2nd-straight annual loss hits Home Savings’ parent
By Don Shilling
United Community Financial posted a $16.3 million loss in the fourth quarter.
YOUNGSTOWN — Bad loans continue to trouble Home Savings and Loan Co., leading to a second-straight annual loss for its parent company.
United Community Financial Corp. said Tuesday that it lost $16.3 million in the fourth quarter, giving it a $16.9 million loss for the whole year.
The losses came as the company was forced to set aside more money to cover loan losses.
In the fourth quarter, United Community set side $22.7 million to cover bad loans. This was up from the $10.6 million that was set aside in the same quarter of 2008, when the company reported a $3.5 million loss.
The increase in provisions for loan losses last quarter was primarily the result of the company’s charging off $9 million in loans from a commercial account who could not repay. The borrower was not identified.
Doug McKay, United Community chairman, president and chief executive, pointed to a growing part of Home Savings’ business to show that the bank is fighting through its tough times. Home Savings originated nearly $500 million in residential mortgage loans last year, which was a 77 percent increase over 2008.
“Despite the difficult economic environment, we have remained committed to providing financial solutions to customers,” he said.
Investors reacted coolly to the large quarterly loss.
United Community’s stock dropped 9 cents, or 5 percent, to close at $1.70. The stock has traded between 46 cents and $2.72 in the past year.

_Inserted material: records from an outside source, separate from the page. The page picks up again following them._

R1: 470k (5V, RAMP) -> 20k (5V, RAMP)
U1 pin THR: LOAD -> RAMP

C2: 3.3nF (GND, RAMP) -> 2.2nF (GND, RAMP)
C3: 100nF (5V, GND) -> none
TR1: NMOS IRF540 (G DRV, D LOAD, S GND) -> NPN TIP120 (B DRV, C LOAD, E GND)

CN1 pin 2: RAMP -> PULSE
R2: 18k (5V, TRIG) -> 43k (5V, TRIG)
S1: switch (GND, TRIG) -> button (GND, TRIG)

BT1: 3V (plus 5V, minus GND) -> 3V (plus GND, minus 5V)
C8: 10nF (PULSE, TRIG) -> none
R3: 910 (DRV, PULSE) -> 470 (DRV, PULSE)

Last year was the second straight year that United Community has lost money. It posted a $35.3 million loss in 2008 after taking a $33.6 million accounting charge to write off the premium that it had paid for two earlier bank acquisitions.
Home Savings has been struggling with loan losses since 2007 when the housing market and economy in general began to weaken. The company’s problem loans mostly have been to housing developers and owners of commercial real estate.
To cover its weak loans, United Community set aside $49.1 million last year, up from $25.3 million in 2008.
McKay said improving asset quality remains the highest strategic goal of the Youngstown-based financial institution.
“Recent reports on economic indicators suggest that a slow economic recovery has already begun, and we eagerly anticipate the eventual stabilization and improvement the recovery will bring to the residential and commercial real estate markets,” he said.
United Community’s total assets at the end of 2009 were $2.3 billion, a decrease of $279.6 million from a year earlier. For banks, assets are mostly loans.
United Community said it had declines in all major segments of its loan portfolio last year. The company said it intentionally reduced its construction and commercial portfolio. Also, many of its residential loans were refinanced, and those new loans were sold to the secondary market.